CT BIOPSY LUNG (LEFT) – Details
TECHNIQUE: Diagnostic CT BIOPSY LUNG (LEFT)
INDICATION: Metastatic lung cancer
Consent: The nature of the procedure, including its risks, benefits and alternatives was explained to the patient who understood and gave consent.
TECHNIQUE:
The patient was placed prone on the CT table. Targeted preprocedure CT images demonstrated a dominant left lower lung mass, not significantly changed compared to chest CT from 5/23/2021. This was identified as the biopsy target.
After identifying a direct path to the target, the overlying skin was prepped and draped in the usual sterile fashion. A “time-out” was performed prior to initiation of the procedure to reconfirm the patient’s name, date of birth, and site of procedure. 15 cc of 1% lidocaine were administered for local anesthesia.

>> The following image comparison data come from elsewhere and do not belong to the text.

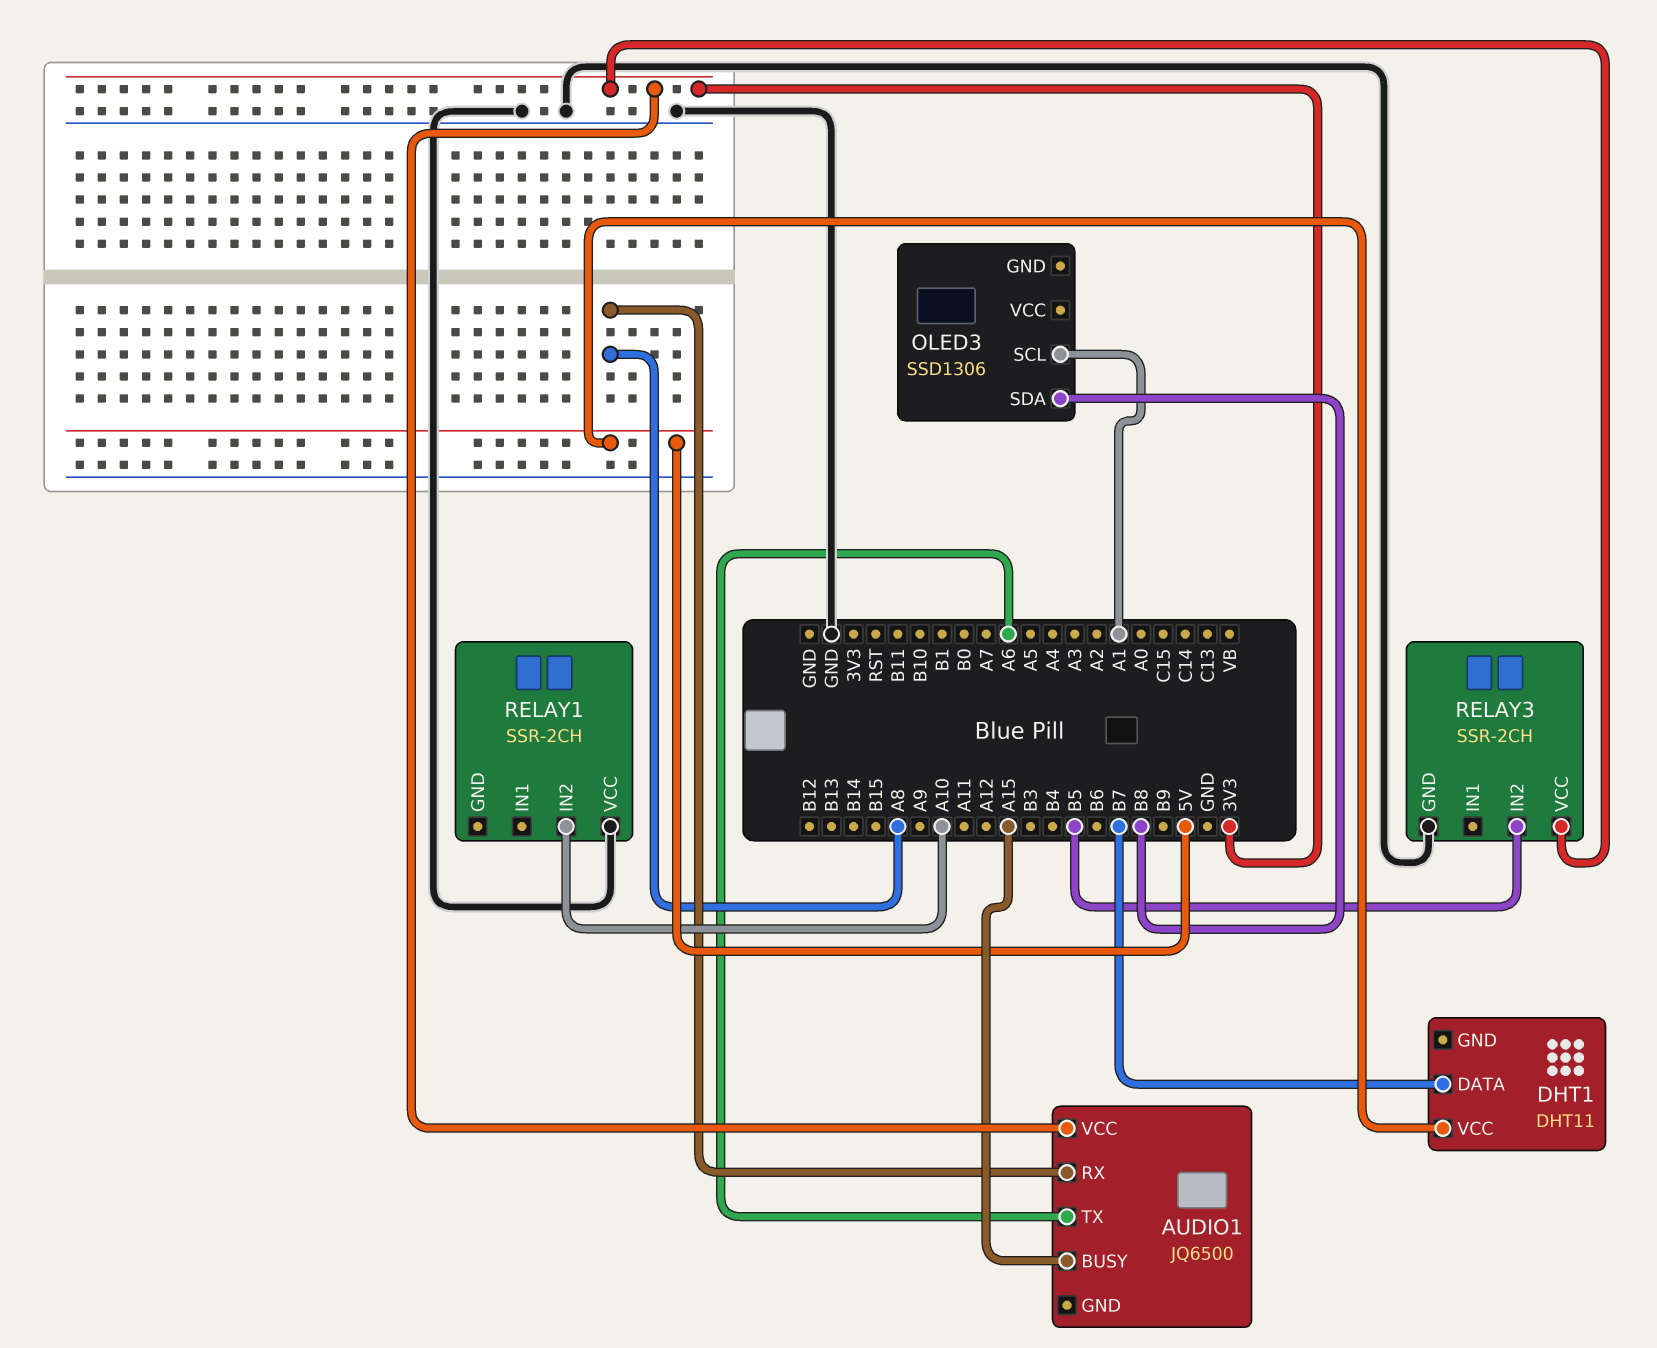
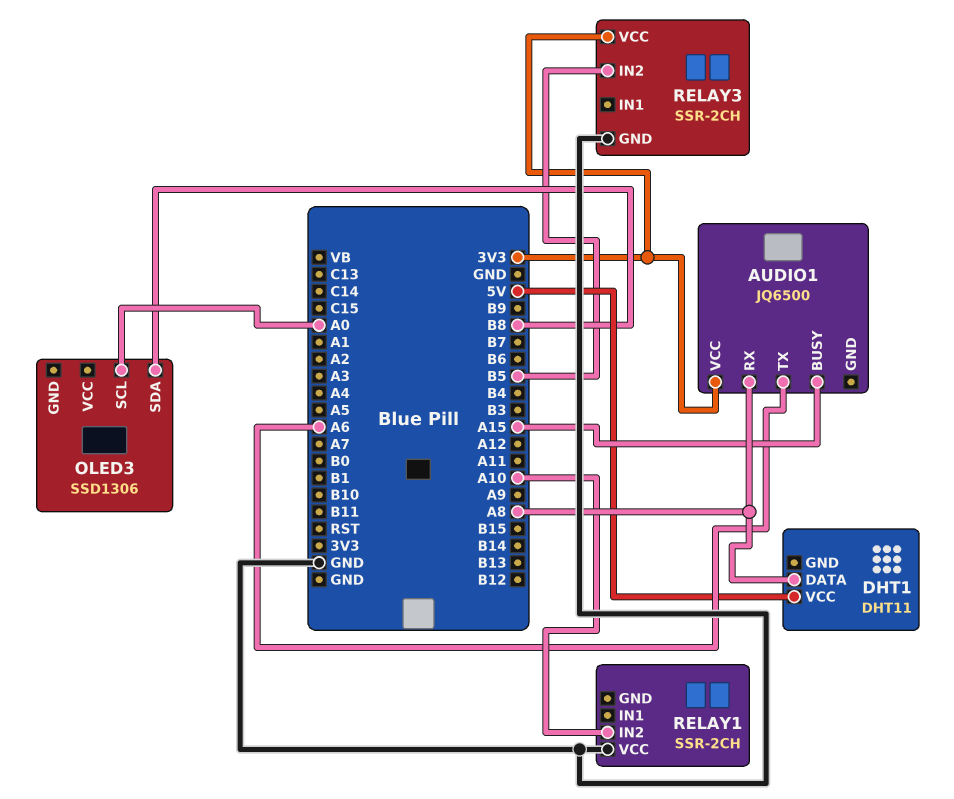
DHT1 pin DATA: B7 -> A8
OLED3 pin SCL: A1 -> A0

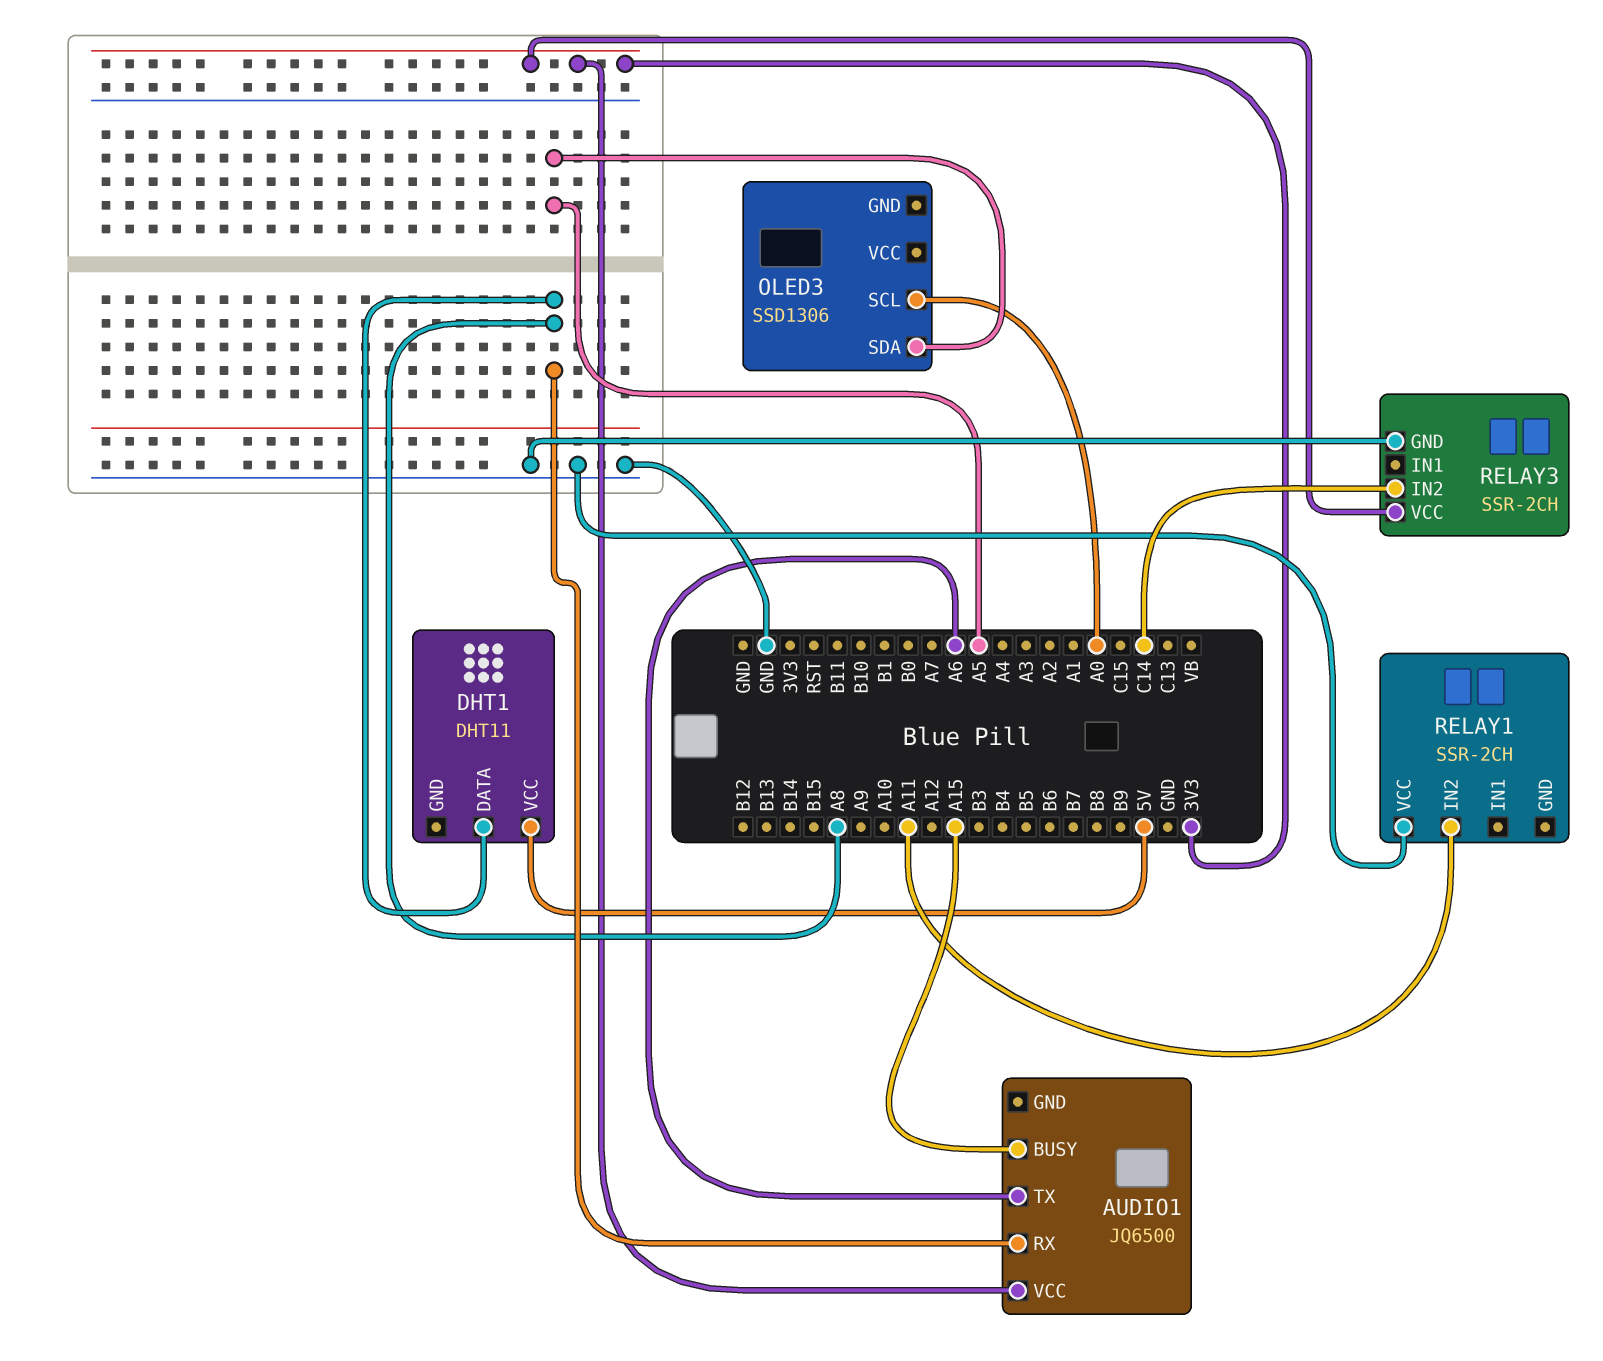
OLED3 pin SDA: B8 -> A5
RELAY1 pin IN2: A10 -> A11
RELAY3 pin IN2: B5 -> C14

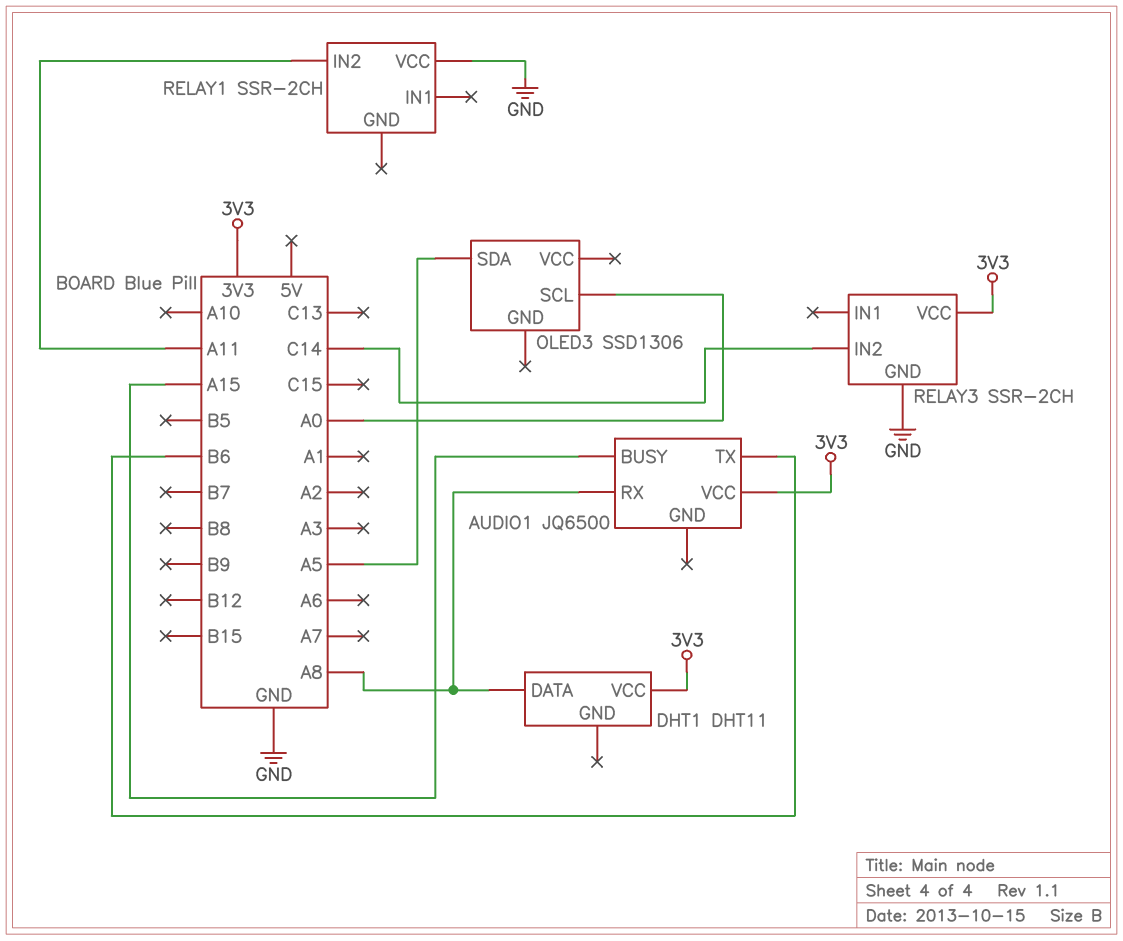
AUDIO1 pin TX: A6 -> B6
DHT1 pin VCC: 5V -> 3V3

Using CT guidance, a 19-gauge introducer needle was percutaneously placed in the target using posterior approach. The stylet was exchanged for a 22-gauge Chiba needle and aspirates were obtained for slides. Additional fine needle aspirates were collected in a vial filled with normal saline. Subsequently, multiple tissue cores were obtained using a 20-gauge spring-loaded device. Tissue samples were handed to the cytopathology technologist and research assistant.
Post procedure images demonstrated no significant hemorrhage or pneumothorax.
ANESTHESIA: Intravenous conscious sedation was administered by radiology nursing. Continuous hemodynamic and respiratory monitoring was performed, including the use of pulse oximetry.
START TIME: 8:15 AM
STOP TIME: 9:03 AM
Medications: As per medication administration record
CONDITION/COMPLICATIONS: The patient was brought to the radiology recovery room. Post procedure chest radiographs were obtained one hour and three hours after the procedure.
DISPOSITION: Oral and written post-procedure instructions were given.
IMPRESSION:
Needle aspiration and core biopsy of left lung mass without immediate complications.